ここでは、ブロッカーとハンドレンジの組み合わせをみていきましょう。
タイトなプレイヤーが9人テーブルでUTGからオープンしています。あなたはBBで4♥5♥でルースにコールしたとします。
フロップ:2♥4♠5♣
あなたはトップツーペアです。あなたは笑顔が漏れてしまわないように気を付けながら、チェックレイズし、相手がAAなどでオールインするのを祈る事にしました。
さて、ここで相手のハンドレンジを考えてみましょう。
相手は有能なプレイヤーで、UTGからのオープンしている事から3を持っていてストレートドローという事はないでしょう。またA3でナッツを持っていたという事もないはずです。
また、あなたが45をブロックしているため、これらのセットも可能性は低くなっています。

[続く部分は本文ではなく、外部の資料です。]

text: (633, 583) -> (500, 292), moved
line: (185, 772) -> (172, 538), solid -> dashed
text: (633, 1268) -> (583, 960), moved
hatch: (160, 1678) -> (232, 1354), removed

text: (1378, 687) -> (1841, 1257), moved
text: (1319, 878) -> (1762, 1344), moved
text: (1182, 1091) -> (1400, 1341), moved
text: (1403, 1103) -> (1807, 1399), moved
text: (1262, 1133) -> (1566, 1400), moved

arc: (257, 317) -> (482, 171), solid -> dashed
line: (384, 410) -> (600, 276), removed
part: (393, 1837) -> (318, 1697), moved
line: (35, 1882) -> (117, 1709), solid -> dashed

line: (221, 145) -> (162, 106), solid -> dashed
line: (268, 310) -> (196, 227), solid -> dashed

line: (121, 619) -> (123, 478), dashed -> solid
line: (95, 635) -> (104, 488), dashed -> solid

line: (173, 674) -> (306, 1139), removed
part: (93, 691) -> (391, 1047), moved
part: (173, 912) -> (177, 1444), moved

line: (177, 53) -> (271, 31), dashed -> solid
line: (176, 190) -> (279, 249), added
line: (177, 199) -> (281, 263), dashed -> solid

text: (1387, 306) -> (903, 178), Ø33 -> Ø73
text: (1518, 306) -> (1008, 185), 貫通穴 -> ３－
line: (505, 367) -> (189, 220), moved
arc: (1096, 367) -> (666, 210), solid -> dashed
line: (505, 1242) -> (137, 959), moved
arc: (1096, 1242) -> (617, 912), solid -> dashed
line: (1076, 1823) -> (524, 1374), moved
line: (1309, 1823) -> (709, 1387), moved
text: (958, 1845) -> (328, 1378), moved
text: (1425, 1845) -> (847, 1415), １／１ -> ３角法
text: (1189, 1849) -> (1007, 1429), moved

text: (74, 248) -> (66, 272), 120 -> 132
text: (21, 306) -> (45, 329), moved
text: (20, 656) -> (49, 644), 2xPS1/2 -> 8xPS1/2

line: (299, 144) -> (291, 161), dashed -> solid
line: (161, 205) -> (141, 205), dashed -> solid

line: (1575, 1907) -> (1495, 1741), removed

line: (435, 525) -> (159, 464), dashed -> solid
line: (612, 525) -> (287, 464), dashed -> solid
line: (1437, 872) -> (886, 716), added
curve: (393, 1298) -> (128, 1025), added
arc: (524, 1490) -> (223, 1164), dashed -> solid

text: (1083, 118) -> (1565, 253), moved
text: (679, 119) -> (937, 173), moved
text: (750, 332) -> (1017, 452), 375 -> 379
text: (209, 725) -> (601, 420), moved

2のセットが残りますが、すべてのプレイヤーがUTGから22でオープンするわけではありません。これもかなり可能性は低いでしょう。
相手は、フロップの時点で打ち負かしているドローハンドから自分のハンドを守るために、ファストプレイする事が予測できます。
相手がAAを持っていたとしても、ターンで3や6等を見たくないので、フロップでポットを取りたいのです。
あなたがここまで考えれるプレイヤーであれば、スロープレイなどしないでしょう。あなたは現状ベストハンドを持っている可能性が非常に高く、相手はフロップで出来る限りのチップを入れたいのです。
もしターンで3や6や5等が落ちた場合、相手はチープショウダウンを望むはずなので、フロップで出来る限りのチップを相手に吐き出させましょう。
プリフロップにおけるブロッカー
プリフロップでもブロッカーの概念は役に立ちます。相手をよく観察し、ベッティングの傾向やハンドレンジ等の情報を得ると、ブロッカーはまた力を発揮します。
例えば、相手がプリフロップで必要以上に3betしているプレイヤーであれば、彼の3betレンジをブロックしているハンドで4betする事により、効率良くバリューを稼ぐことができます。
つまり、A9sやA8sや、K9sやKTs等のハンドで相手にプレッシャーをかけていくのです。
あなたがしっかりと相手の傾向を観察し、正しくブロックしているハンドで4betしていれば、多くのフォールドを見る事ができます。